Fue letalmente palpable, dejó en las cunetas a suficientes millares como para helar la sangre de roja de los rojos o de los que no lo eran y pasaron por allí. Hoy Franco no nos da miedo pero es un “Papus” palpable que se pasea por los resquicios de la memoria de varias generaciones. Sopla junto a la lumbre, se cuela entre las copas de la tertulia festiva. Resurge como fantasma de Meirásville. Jodió la vida de nuestros padres y abuelos, le bajó las bragas a la República y descerrajó el reestrenado régimen instaurado el 14 de Abril de 1931.

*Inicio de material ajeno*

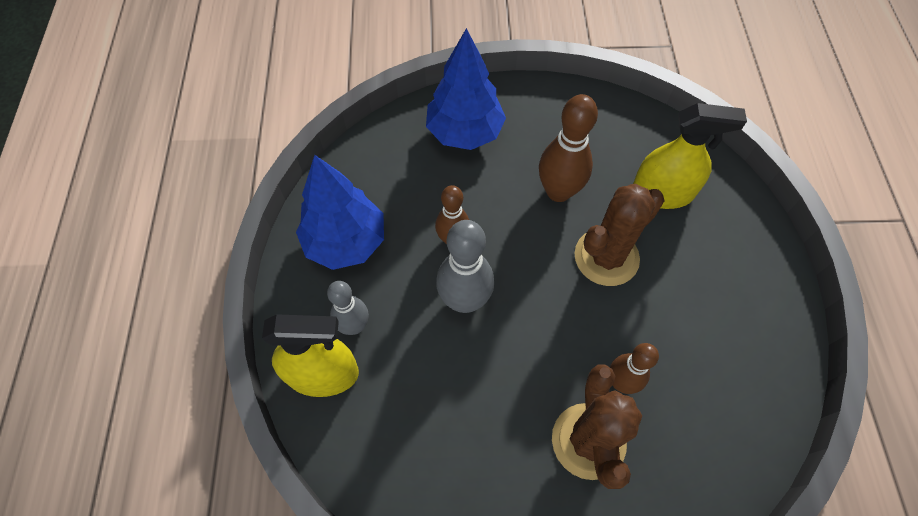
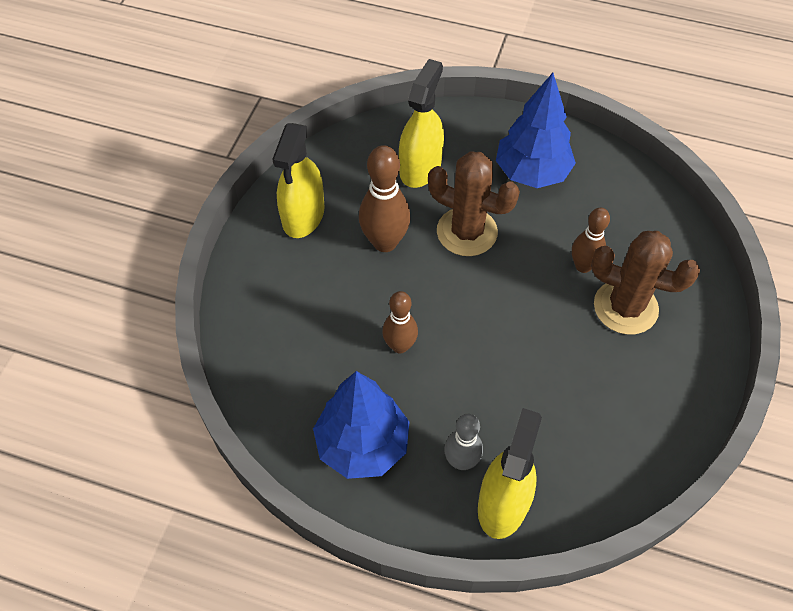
camera: 70 degrees left, 5 degrees down
(464, 300) = (468, 356): grey bowling pin -> none
(465, 132) = (279, 295): blue tree -> blue tree (532, 172)
(555, 120) = (303, 215): none -> yellow spray bottle
(606, 257) = (467, 232): brown cactus -> brown cactus turned 45 degrees counterclockwise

Pero no se extrañen ustedes de nada, detrás de él está lo peor: una guerra. Un crisol del hambre los abusos y la violencia disfrazada de ideas. Pero somos Ous y estamos en Europa. Hablen ustedes con un jubilado francés, que les cuente como fue la segunda mundial, lo que pasaron, lo que vivieron. Pisen la Rusia putinesca y no olviden que murieron millones de rusos para liberar Europa. En Etiopía y Libia aún odian a los italianos de Mussolini.

 

Es un miedo de poca broma: la guerra. Siempre vuelve, siempre azota. Dejamos ramas de nuestro árbol genealógico en los campos de Verdún en la primera gran guerra, la trágica linea Maginot que había de blindar Francia, en Argelés, algunos no pasaron de Colliure (como Machado). Toda una generación nacida en los 50 descubrimos la honestidad del protagonista de “Crónica del Alba” autoinmolándose sin ingerir sustento, en esa hermosa trilogía de Ramón J. Sender. Francamente, y qué mejor día para decirlo, ese miedo es ya pequeño y ahora debemos combatir los que nos crecen y mentamos en este blog muchas veces, porque sufrimos del miedo a que no se detecten los verdaderos fenómenos actuales para deslavazar miedos del alma y miedos inducidos, en eso estamos, y seguiremos.